IN MEMORY OF MINDEL BAT R' CHAIM - לזכר מינדל בת ר' חיים


Abstract: The abnormal bleeding that can accompany endometriosis may affect the marital relationship of niddah observant couples. Pain that might be confused with premenstrual symptoms can also affect halachic observance. When scheduling diagnostic procedures, the woman’s halachic status should be considered as much as possible. If prescribing hormonal therapy, the impact of breakthrough bleeding should be remembered.

Discussion: The pelvic pain from endometriosis has been shown to have a significant psycho-social impact on many women. [1] For the niddah observant woman, the abnormal uterine bleeding that can accompany this condition may have a marked impact as well. [2] Each type of menstrual abnormality can have ramifications for the niddah observant woman. Prolonged menstrual periods prolong the time a woman is in the niddah status. Each additional day (even partial) of minimal bleeding is another day the couple must wait until they are physically reunited. While premenstrual spotting may have little clinical significance, for the niddah observant woman premenstrual spotting can add additional days of niddah prior to menses every month.

Irregular bleeding, such as inter-menstrual or mid-cycle bleeding or spotting related to endometriosis, generally poses the greatest problem for the niddah observant woman. Halachically significant bleeding during the seven clean days will require her to begin a new week of examinations and counting before she can immerse. If this phenomenon repeats itself, she may not succeed in getting to the mikveh immersion stage until her next regular menses commence, and months may pass before physical contact between husband and wife is permitted.

Other symptoms of endometriosis can also negatively affect the halacha observant woman. The pain from this condition may lead a woman to assume that her menses are about to begin and proscribe relations at that time as well.

A woman with endometriosis in the vagina or vaginal cervix is likely to experience post-coital bleeding [3] or find stains on her bedikah cloths.
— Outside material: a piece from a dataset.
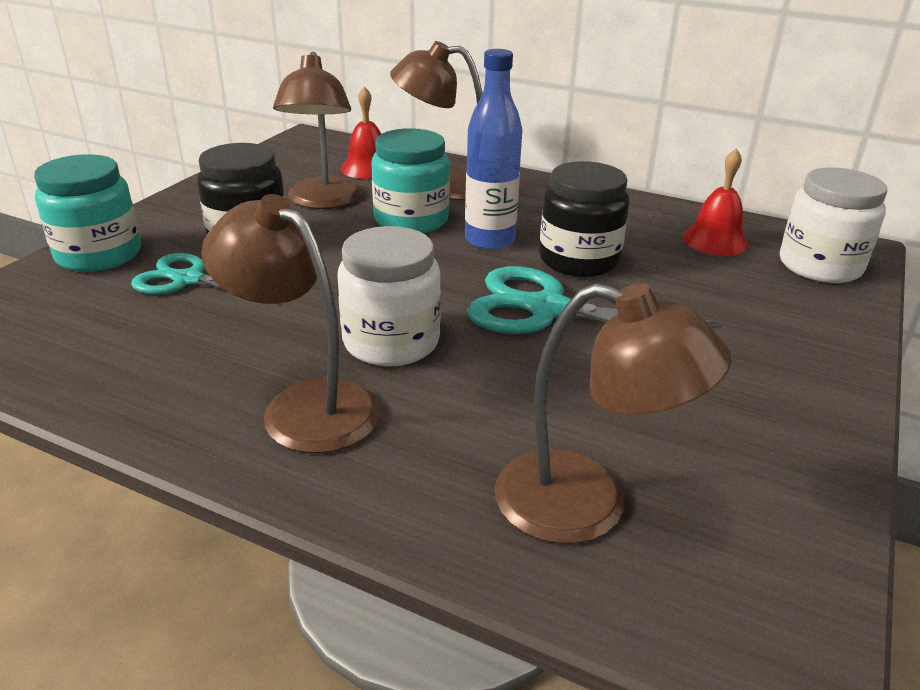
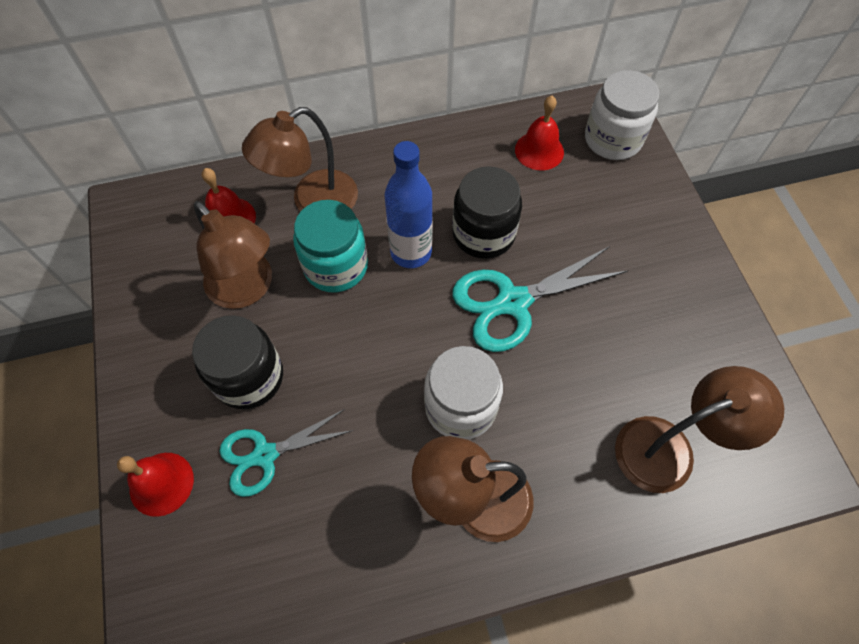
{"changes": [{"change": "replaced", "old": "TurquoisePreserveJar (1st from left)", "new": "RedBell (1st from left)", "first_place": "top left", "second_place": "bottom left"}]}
In these circumstances, even minute stains are halachically significant and can lead to prolonged periods of niddah, if not even more severe halachic implications regarding the viability of the marriage. Endocervical bleeding is particularly challenging due to the controversy regarding the halachic status of the cervix and its ramifications for the establishment of niddah status.

Women with endometriosis often undergo diagnostic and therapeutic interventions and hormonal treatments.[4] The timing of surgical procedures in this population is important. If the procedure will render her niddah, a woman is likely to prefer that it be done close to her expected time of niddah. If the procedure will cause bleeding but does not cause sufficient uterine opening to render her niddah, then she is likely to prefer not to have it performed during her seven clean days, when any bleeding could create halachic complications. These considerations are discussed further in the article on gynecological procedures. Forms designed to assist the woman in transmitting medical information to a halachic authority before and after a procedure are available on this site. When using hormonal treatments for this condition, the impact of breakthrough bleeding side effects is important as well.

It is important to remember than not every spot will render a woman niddah. Therefore, prior to undertaking medical therapy for a woman whose chief complaint is spotting only, a halachic authority should be consulted to determine if halachic interventions alone can help her avoid the niddah status. If this does not work and hormonal intervention is recommended, the impact of breakthrough bleeding from this medication should be remembered.

Implications for Patient Care: Endometriosis poses additional challenges for the niddah observant woman.

By understanding the potential implications of this condition on the niddah observant woman’s quality of life, and being willing to address her concerns, the health care provider can be of much assistance to this patient population.

Proper coordination of efforts between the woman’s health care provider and her particular halachic authority can maximize the provision of appropriate care.

Medical References

[1] Vercellini P, De Giorgi O, Aimi G, Panazza S, Uglietti A, Crosognani PG. Menstrual characteristics in women with and without endometriosis. Obstetrics and Gynecology 1997;90(2):264-268.

[2] Culley L1, Law C, Hudson N, Denny E, Mitchell H, Baumgarten M, Raine-Fenning N. The social and psychological impact of endometriosis on women’s lives: a critical narrative review. Hum Reprod Update. 2013;19:625-39.

[3] Doshi J, Doshi S, Sanusi FA, Padwick M. Persistent post-coital bleeding due to cervical endometriosis. Journal of Obstetrics and Gynaecology 2004;24(4):468-469.

[4] Brown J, Farquhar C. Endometriosis: an overview of Cochrane Reviews. Cochrane Database Syst Rev. 2014 Mar 10;3:CD009590. doi: 10.1002/14651858.CD009590.pub2.